How the European Investment Bank transformed their GRC system

Integrated GRC

Objective: To transform the system of governance, risk and compliance

During the GRC session of MEGA’s first EA & Risk Exchange virtual conference, Mr. Johnny Benavides, Head of Internal Control and Operational Risk Prevention of EIB, shared his experience within transformation of internal control.

The EIB (European Investment Bank) is an EU institution cooperating with other EU institutions to foster European integration, promote development of the EU, and regulate policies of more than 140 countries worldwide. The main purpose of the institution is to establish loans on financial markets for funding EU projects related to climate, environment, development, and innovation and includes small and medium-sized companies, infrastructures and European cohesion.

In 2015 the EIB launched a project to transform their internal control system and optimize governance, risk and compliance (GRC).

Their wish for optimization was partly due to intensified regulatory requirements and partly a demand from their internal senior management as well as their partner, the European Commission. The EIB administers a number of EC mandates and therefore needs to justify efficient use of European funds and manage risk and controls in connection with the processes.

The main objective of the transformation was to deploy an integrated approach to document processes of the institution. With the HOPEX platform of MEGA it was possible to analyse and reference all information linked to risk and control as well as accommodate all kinds of operational risks. It was also part of the goal to provide senior management and the audit committee with precise reports to meet their high expectations.

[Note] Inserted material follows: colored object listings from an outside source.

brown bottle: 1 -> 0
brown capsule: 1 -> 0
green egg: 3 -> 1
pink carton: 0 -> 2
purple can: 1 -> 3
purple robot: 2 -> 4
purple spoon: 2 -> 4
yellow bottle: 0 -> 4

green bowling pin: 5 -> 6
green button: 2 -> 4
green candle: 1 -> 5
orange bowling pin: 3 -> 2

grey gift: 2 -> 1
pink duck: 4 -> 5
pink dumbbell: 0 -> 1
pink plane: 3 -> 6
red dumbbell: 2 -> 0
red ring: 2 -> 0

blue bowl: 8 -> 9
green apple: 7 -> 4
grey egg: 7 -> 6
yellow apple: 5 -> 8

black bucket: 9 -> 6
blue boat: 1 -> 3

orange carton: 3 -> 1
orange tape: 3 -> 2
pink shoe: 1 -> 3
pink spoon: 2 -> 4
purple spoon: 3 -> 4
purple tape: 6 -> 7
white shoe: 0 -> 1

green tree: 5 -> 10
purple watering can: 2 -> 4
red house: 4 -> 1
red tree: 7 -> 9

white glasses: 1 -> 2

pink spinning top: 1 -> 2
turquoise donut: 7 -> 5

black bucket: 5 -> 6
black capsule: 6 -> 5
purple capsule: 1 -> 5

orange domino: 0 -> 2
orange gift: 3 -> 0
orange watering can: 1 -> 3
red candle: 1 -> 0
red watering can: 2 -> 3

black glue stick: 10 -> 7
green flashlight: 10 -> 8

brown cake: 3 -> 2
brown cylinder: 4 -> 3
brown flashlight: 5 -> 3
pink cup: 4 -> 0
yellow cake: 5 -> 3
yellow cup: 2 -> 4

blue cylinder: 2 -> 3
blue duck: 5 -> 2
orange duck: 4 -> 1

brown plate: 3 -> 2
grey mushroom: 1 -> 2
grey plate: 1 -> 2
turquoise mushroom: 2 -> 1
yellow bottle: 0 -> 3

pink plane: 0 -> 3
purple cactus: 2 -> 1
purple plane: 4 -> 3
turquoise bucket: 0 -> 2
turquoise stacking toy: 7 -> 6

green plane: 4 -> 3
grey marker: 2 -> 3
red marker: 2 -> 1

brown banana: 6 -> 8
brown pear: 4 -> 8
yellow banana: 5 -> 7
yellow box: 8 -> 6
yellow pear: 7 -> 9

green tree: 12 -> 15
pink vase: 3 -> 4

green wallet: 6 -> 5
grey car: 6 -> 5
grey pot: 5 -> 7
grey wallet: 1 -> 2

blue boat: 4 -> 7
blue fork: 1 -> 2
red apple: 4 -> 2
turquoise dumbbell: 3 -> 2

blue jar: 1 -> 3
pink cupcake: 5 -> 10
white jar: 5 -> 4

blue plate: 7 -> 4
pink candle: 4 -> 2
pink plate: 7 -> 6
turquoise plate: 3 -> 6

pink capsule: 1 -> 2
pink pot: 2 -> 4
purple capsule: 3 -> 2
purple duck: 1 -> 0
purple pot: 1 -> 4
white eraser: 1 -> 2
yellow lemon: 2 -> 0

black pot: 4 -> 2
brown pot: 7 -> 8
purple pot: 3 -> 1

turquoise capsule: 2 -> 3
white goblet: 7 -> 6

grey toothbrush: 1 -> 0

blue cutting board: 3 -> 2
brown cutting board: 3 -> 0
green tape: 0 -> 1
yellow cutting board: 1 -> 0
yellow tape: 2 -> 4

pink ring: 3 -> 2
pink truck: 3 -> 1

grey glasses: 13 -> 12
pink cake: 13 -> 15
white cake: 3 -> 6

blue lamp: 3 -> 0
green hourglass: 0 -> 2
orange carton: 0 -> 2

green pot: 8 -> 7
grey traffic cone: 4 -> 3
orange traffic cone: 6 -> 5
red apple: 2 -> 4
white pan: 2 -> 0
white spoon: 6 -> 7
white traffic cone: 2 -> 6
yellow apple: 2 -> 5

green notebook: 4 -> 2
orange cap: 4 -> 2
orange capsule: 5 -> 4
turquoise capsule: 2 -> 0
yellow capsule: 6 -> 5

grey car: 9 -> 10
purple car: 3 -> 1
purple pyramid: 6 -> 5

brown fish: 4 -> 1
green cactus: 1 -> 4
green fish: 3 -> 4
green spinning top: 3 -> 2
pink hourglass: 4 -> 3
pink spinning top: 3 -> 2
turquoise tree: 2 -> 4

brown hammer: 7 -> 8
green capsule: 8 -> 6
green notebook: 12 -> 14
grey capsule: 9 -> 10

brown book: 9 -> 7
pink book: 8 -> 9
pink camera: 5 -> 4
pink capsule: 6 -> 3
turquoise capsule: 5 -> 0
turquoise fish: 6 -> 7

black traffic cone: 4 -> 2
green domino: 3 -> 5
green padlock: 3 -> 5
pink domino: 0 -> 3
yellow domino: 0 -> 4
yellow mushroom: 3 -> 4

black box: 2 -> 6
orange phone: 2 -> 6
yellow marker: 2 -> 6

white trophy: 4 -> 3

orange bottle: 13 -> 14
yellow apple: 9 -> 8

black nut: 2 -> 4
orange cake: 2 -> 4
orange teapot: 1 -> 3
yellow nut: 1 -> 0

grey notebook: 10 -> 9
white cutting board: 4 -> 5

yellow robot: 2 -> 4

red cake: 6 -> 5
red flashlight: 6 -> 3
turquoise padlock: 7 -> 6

The internal tool developed by the EIB themselves did no longer meet their requirements and was therefore replaced by the MEGA solution.

HOPEX enabled the EIB to:
Obtain traceability of maintenance and supervision actions. The analysis and audit trail provides a global view of maintenance actions that can be used for improving internal control and risk analysis processes.
Benefit from a long-term optimization vision and governance data flows. The information enables implementation of a long-lasting and stable system over time, allowing for new initiatives to be developed and future regulatory elements to be integrated without having to rethink the entire architecture.

IT solution aligning with business outcomes

The EIB chose the HOPEX platform from MEGA to support their GRC transformation for three main reasons: The ability to comply with their procedures, the performance and the competitiveness.

The selection of service providers is a standardized procedure of the EIB as they need to comply with European directives for procurement requiring seamless transparency of competition and providers. Therefore, their request for quote included a very detailed scope produced by an independent consultant based on requirement analysis and market research. MEGA met the technical and financial criteria. The performance of the functional aspects offered by MEGA was essential in the final selection because the internal control team of the EIB did not consist of IT professionals, but rather operational experts in control, audit, and project management.

Implementing the transformation in 6 steps

  1. Identifying sponsors

When transitioning from an “in house” approach to a more sophisticated one like the  methodology of MEGA, it is important to get internal sponsors buy into the project. This allows them to contribute at all phases of the project and ensures alignment with all stakeholders.

  1. Support of senior management

It is also essential to obtain the support of senior management in order to accommodate interests of all company levels and minimize the operational impact of deployment.

  1. Defining reporting objectives

The entire strategy for implementing the solution focused on reporting objectives. With MEGA it was possible to meet the criteria of methodology as well as audit trail requirements and defining the level of information. This step facilitated arbitrage, priority definition and operational decision-making.

  1. Defining an agile architecture

MEGA enabled the EIB to define an agile architecture supporting all variable inputs like risks, controls, and results of analyses and controls while allowing for the architecture to evolve along the road.

  1. Defining protocols for input of information on risk and control

It was very important to define and standardize protocols for capturing risks and assure consistency of descriptions as well as the information granularity level.

  1. Anticipation of ambitions and future developments

Other important steps were to define a clear vision of the first performance level to be achieved as well as future ambitions and potential evolutions of the solution as the EIB required a system that could evolve and stay flexible for future requirements.

Key success factors of the transformation project

The best practices that have been applied as part of transforming the GRC system of the EIB have already resulted in positive benefits and outcomes.

For example, by using gradual deployment to master information, input protocol, application and reporting features, a duplication of requirements and interpretation of expectations was avoided.

Limiting personalization was a hot topic of conversation. However, the EIB chose to adapt its strategy to the MEGA architecture rather than vice versa. This made them more agile and the transformation project much easier.

The institution also benefitted from support from senior management which is essential, especially in the preliminary project phases. This allowed for contributors to connect and avoided confining the project to a single silo and function.

Clearly defined goals and reasonable ambitions also contributed to a successful project. The EIB clearly assessed what should be implemented in the short and medium term of the transformation which made it possible to define the scope of changes required.

Since reporting objectives were the goal of the EIB’s transformation project they made an effort of clearly defining these. Assessment of their internal control department will be carried out by senior management and partners of the EIB according to these objectives.

Finally, the EIB defined user roles. This part constitutes a project on its own that will be addressed in the next phase. As it will limit data modification rights of the application, it requires a thorough analysis of the information entered.